I've seen the Gorilla wood glue. But it is much easier to grab the Titebond III until someone says the Gorilla wood glue is worth buying. 

I went from TBII to TBIII and I am not going back or changing until something better comes along.


----------



## Dominick (May 2, 2011)

VIFmike said:


> I've seen the Gorilla wood glue. But it is much easier to grab the Titebond III until someone says the Gorilla wood glue is worth buying.
> 
> I went from TBII to TBIII and I am not going back or changing until something better comes along.
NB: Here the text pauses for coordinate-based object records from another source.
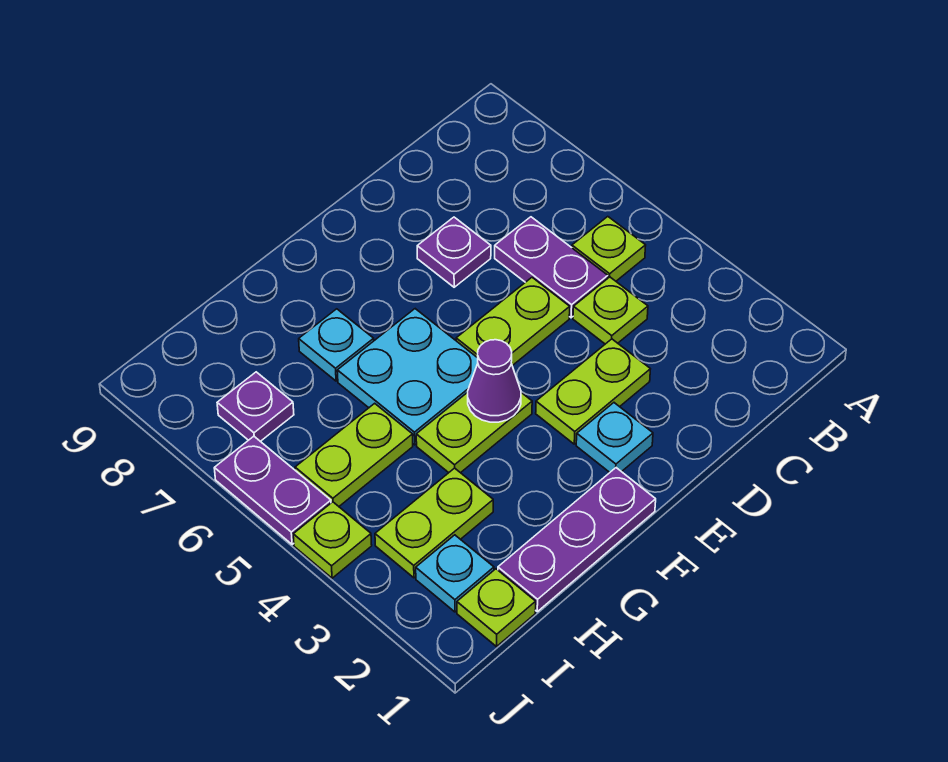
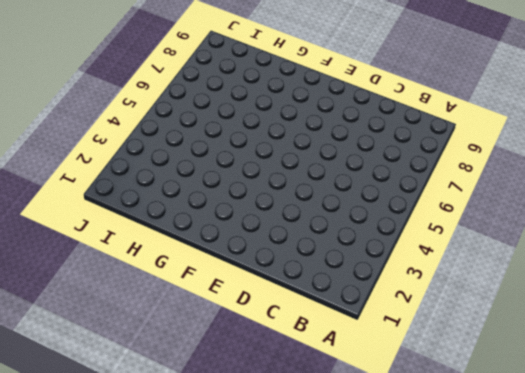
none -> lime plate B5 level 1
none -> lime plate C4 level 1
none -> purple plate C5:C6 level 1

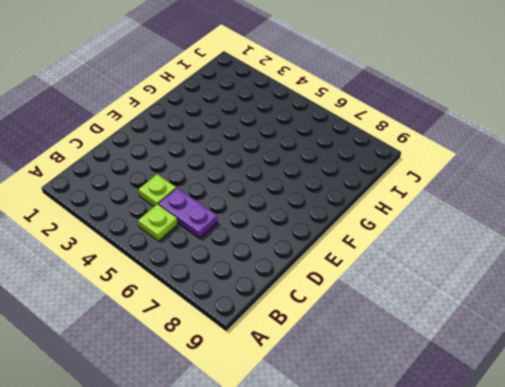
none -> lime plate D3:E3 level 1
none -> lime plate D5:E5 level 1
none -> purple plate D7 level 1

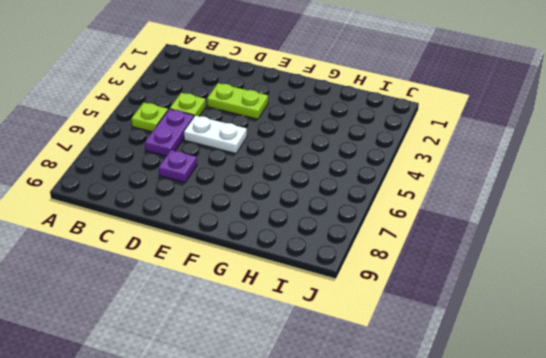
white plate D5:E5 level 1 -> lime plate D5:E5 level 1
none -> cyan plate E2 level 1
none -> purple plate F1:H1 level 1
none -> lime plate F4:G4 level 1

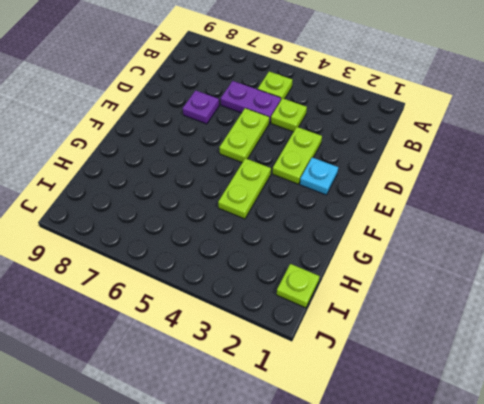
none -> purple plate F1:H1 level 1
none -> cyan plate F5:G6 level 1
none -> cyan plate G7 level 1

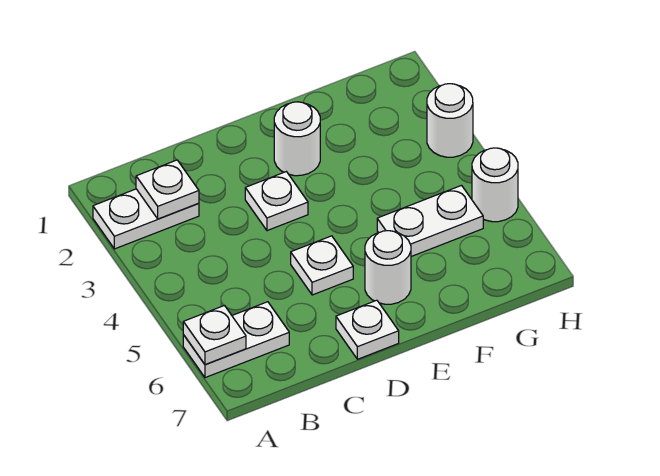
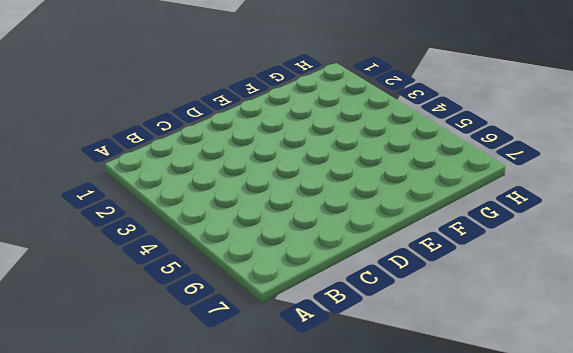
none -> white plate A2:B2 level 1
none -> white plate A6:B6 level 1
none -> white plate D3 level 1

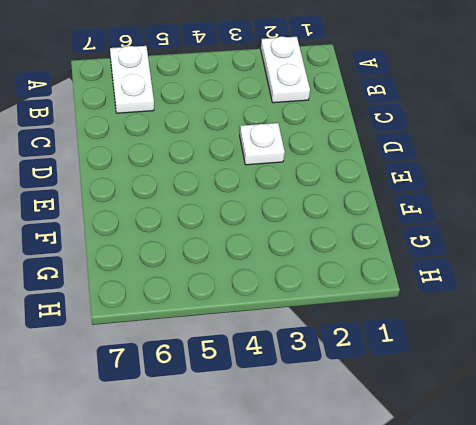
none -> white plate D5 level 1
none -> white plate D7 level 1
none -> white round brick E2 level 1

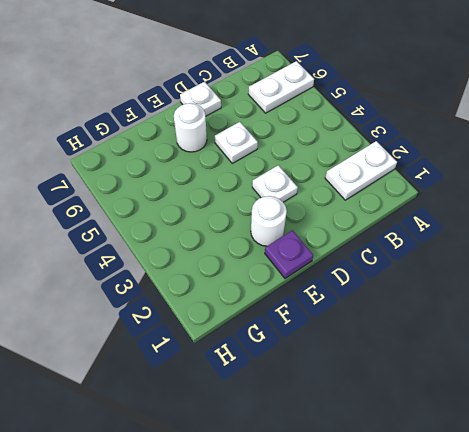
purple plate E1 level 1 -> none
none -> white plate F5:G5 level 1
none -> white round brick H3 level 1
none -> white round brick H5 level 1

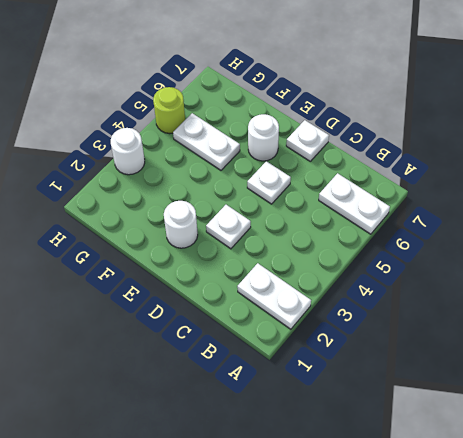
lime round brick H5 level 1 -> white round brick H5 level 1
none -> white plate A6 level 2
none -> white plate B2 level 2

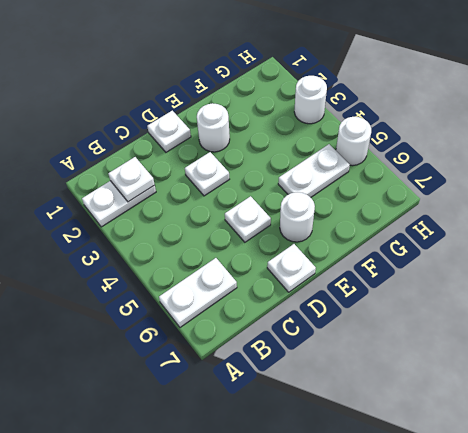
white plate D1 level 1 -> white plate A6 level 2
You've seen it, but it's easier to grab the tight bond. 
I've used them all. Tight bond is good glue. It's the most common I believe for woodworking. 
But I like gorilla ( wood glue ) it has a fast initial tack. Just my preference no other reason. 
Don't knock it until you try it.


----------



## jlmarta (Jul 29, 2012)

Dominick said:


> You've seen it, but it's easier to grab the tight bond.
> I've used them all. Tight bond is good glue. It's the most common I believe for woodworking.
> But I like gorilla ( wood glue ) it has a fast initial tack. Just my preference no other reason.
> Don't knock it until you try it.


Coupla things.... Did I understand above that the Gorilla wood glue is acetone cleanup? Or was that the other (foaming) kind?

Also, I was under the impression that TiteBond II and III were an aliphatic resin glue. Can someone straighten me out on that? Thanks...


----------



## cabinetman (Jul 5, 2007)

jlmarta said:


> Coupla things.... Did I understand above that the Gorilla wood glue is acetone cleanup? Or was that the other (foaming) kind?
> 
> Also, I was under the impression that TiteBond II and III were an aliphatic resin glue. Can someone straighten me out on that? Thanks...



The PDF for TB II lists it as a HPVA. *Other sources list it as...Formulated with a unique poly-aliphatic resin polymer for Type* *II* .For TB III the PDF lists it as a crosslink PVA. Could be these are exceptions.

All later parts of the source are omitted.